Edith Elliott
Edith Elliott is the Co-Founder and Co-CEO of Noora Health, an international non-profit that improves patient outcomes and strengthens health systems through the power of family caregiving. Noora collaborates with hospitals and clinics in India and Bangladesh to equip patients’ loved ones with the knowledge, skills, and tools they need to provide care at home confidently and effectively. Our work prevents newborn complications, reduces hospital readmissions, increases health-seeking behaviors, alleviates stress on health systems, and brings families and communities together.
Edith’s work is rooted in the belief that the best solutions in global health are often the simplest — and the most overlooked. She believes that everyone, everywhere, deserves the agency and human dignity associated with access to high quality healthcare, and that no one should suffer from a preventable condition. Having been a caregiver herself unexpectedly at a young age, she understands the universal feelings of confusion, anxiety, and distress that come with the work, and strives to infuse that level of empathy across Noora’s programs.
Prior to founding Noora, Edith was a Design Innovation Fellow and Entrepreneur Instructor at Stanford University, where she focused on the intersection of research, program implementation, and design thinking in global health. She has previously worked at the Aspen Institute and Population Services International to support efforts around infectious disease prevention. Her aspiration to drive population-level change began as an undergraduate at Tufts, where she received a bachelor’s degree in International Relations, then completed a masters in International Policy Studies and Global Health from Stanford. She has served as an Ashoka Fellow, Rainer Arnhold Fellow with the Mulago Foundation, Draper Richards Kaplan Foundation Fellow, Echoing Green Fellow, and Affiliate Member and Associate Faculty at Ariadne Labs at Harvard T.H. Chan School of Public Health.
Shahed Alam, MD, MHS
Shahed Alam is the Co-Founder and Co-CEO of Noora Health, a non-profit organization that unleashes the power of patients and their family members by training them with skills to improve clinical outcomes, provide care, and save lives. Noora’s programs have reached nearly two million family caregivers across hundreds of hospitals and clinics in India and Bangladesh and have been shown to prevent newborn complications, reduce hospital readmissions, and increase health-seeking behaviors.
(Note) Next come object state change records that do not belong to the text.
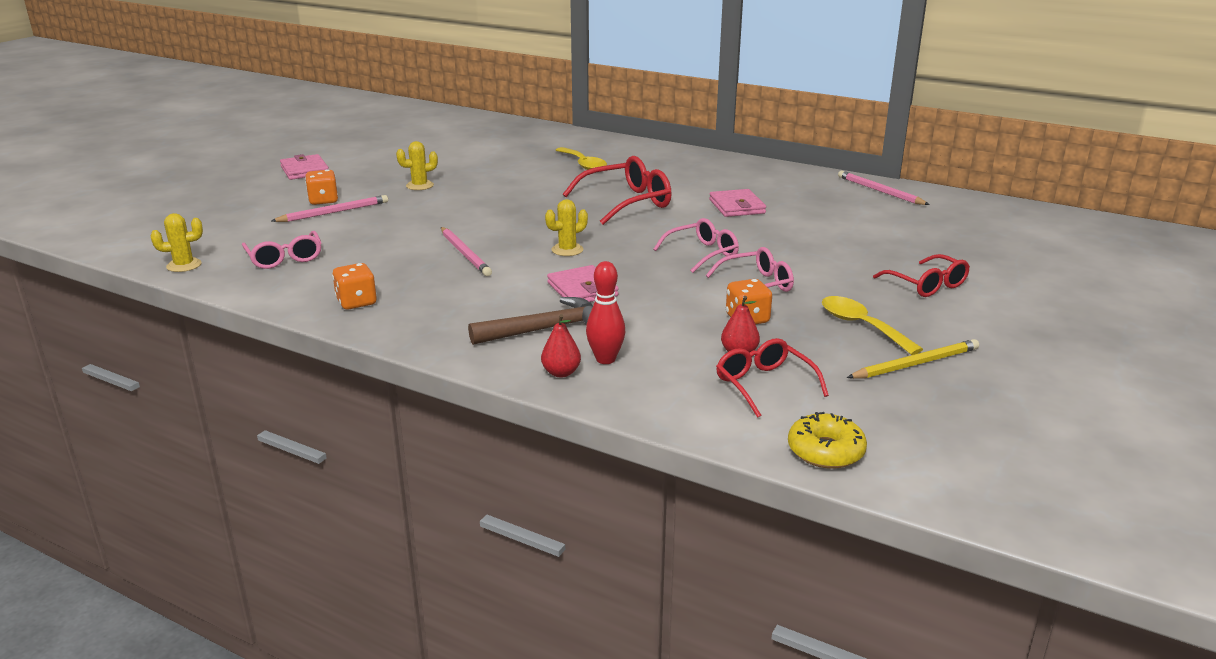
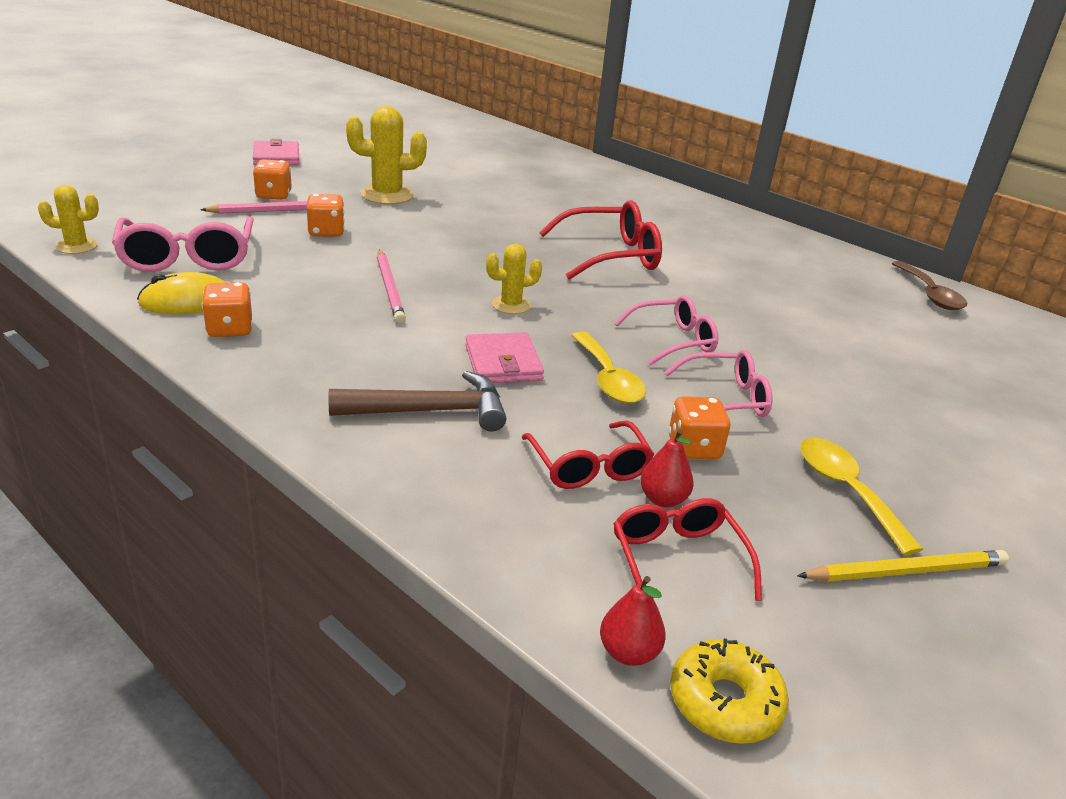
camera: 10 degrees right, 5 degrees up
(285, 258) = (188, 257): pink glasses -> pink glasses, size x1.52
(308, 289) = (187, 301): none -> yellow mouse
(387, 221) = (326, 232): none -> orange dice
(419, 186) = (387, 195): yellow cactus -> yellow cactus, size x1.68
(561, 373) = (416, 481): red pear -> red pear (628, 652)
(583, 164) = (582, 200): yellow spoon -> yellow spoon (608, 379)
(605, 359) = (483, 472): red bowling pin -> none
(737, 206) = (741, 284): pink wallet -> none
(879, 191) = (929, 294): pink pencil -> brown spoon
(926, 285) = (955, 443): red glasses -> red glasses (588, 466)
As the son of immigrants to the U.S., Shahed saw firsthand the barriers his family and other minorities faced while navigating the health system. He saw the struggles and triumphs of his own mother, who cared for his grandmother through a devastating neurological condition. It wasn’t until medical school that he began to understand the power of informal caregivers; people like his mother who work tirelessly to care for the people they love because there’s nowhere else to turn. From his first conversation with patients and families in the U.S. and in India, he observed the powerful role families could play as a core part of healthcare delivery. These indelible experiences shaped Noora’s core values: to lead with empathy and always begin by listening.
Prior to Noora, Shahed focused on research and advocacy to improve healthcare for incarcerated populations in the US, and he worked on developing low-cost technologies for better diagnostics in low- and middle-income settings. He holds a BS in Biomedical Engineering and a MHS in Public Health from Johns Hopkins University, and an MD from Stanford University. He is an Associate Faculty at Harvard T.H. Chan School of Public Health and a GLG Social Impact Fellow.